One of the few complaints raised against Before Sunrise is its possible romantic projections. Does that one night really matter so much? Is the entire film merely a pseudointellectual conversation whose meaning is derived less from its meaning and more from its passion? When studying abroad, one of the easiest traps to fall into is that of romantic projection. Oxford is going to be like this. Rome is going to be like that. We attempt to graft artificial futures into our reality only to find ourselves disappointed by the result. In one scene of the film, Jesse and Celine meet a poor man who says he can write a poem based on any word for money. The resulting poem, based on the word “milkshake”, begins with the line “daydream delusion” and ends with the line “Don’t you know me by now?” The genuine experience of a place, a people, a person is that of gradual discovery and understanding. That is the magic of love and the magic of immersing oneself in a new culture. Do not see the place of study as an object to be gleaned from. A culture, like a person, is immensely complex, beautiful, and imperfect. 

There are some aspects of studying abroad that no college would put on their brochure. For the Rome program, the visa process can be quite stressful and confusing. Pickpocketing runs rampant in tourist hotspots. The museums can sometimes be so crowded that it is hard to appreciate the treasures of Western culture contained within. But studying abroad is worthwhile for the same reasons that love is worthwhile, it is about the journey. Celine follows her previously quoted line about magic that “I know, it’s almost impossible to succeed but who cares really? The answer must be in the attempt.” No love will be without moments of doubt and frustration. No student studying in Rome will become a true Roman in one semester. 

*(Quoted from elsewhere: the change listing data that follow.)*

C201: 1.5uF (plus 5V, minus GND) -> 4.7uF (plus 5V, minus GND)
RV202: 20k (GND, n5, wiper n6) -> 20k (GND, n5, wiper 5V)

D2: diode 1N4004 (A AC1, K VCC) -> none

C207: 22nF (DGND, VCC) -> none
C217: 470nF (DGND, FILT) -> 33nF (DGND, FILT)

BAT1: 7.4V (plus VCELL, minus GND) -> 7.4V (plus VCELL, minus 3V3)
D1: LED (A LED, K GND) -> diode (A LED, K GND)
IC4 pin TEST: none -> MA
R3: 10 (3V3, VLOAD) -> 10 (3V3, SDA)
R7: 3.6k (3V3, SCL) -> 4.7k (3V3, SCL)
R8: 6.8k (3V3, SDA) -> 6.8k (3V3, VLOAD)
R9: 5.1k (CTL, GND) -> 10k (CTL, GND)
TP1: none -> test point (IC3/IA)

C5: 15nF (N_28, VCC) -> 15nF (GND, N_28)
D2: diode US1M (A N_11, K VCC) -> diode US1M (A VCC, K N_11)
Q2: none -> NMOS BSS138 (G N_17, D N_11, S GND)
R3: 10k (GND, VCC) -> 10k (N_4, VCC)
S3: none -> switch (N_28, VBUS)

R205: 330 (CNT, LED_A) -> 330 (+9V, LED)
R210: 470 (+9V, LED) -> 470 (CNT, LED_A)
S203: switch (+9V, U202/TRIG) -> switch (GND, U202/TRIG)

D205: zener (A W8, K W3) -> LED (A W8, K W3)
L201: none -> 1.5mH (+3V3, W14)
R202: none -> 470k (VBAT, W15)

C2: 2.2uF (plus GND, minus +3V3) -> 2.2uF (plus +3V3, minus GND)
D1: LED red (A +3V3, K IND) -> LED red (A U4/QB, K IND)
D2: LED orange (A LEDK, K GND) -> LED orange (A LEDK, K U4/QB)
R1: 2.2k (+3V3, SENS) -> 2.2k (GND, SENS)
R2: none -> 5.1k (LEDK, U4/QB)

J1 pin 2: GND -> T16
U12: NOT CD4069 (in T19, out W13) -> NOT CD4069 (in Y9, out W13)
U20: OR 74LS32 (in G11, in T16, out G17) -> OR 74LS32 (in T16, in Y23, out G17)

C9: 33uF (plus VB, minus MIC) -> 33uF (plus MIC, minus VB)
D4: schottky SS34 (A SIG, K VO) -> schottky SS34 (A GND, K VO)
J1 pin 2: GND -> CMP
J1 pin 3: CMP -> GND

In the final installment of the Before trilogy Before Midnight (2013), a wise, aged Greek woman tells Celine and Jesse that “like sunlight, sunset, we appear, we disappear…we are so important to some, but we are just passing through.” Life is after all a journey, a pilgrimage towards our true Home. This is what studying abroad and the Before trilogy reflect in microcosm like an entire life in the course of one semester or a great love in one night. So, if the option is allowed, do not pass up the ability to pass through somewhere. An experience impossible to be complete or as nearly as deep as life in its fullness but full of transformative answers in the attempt.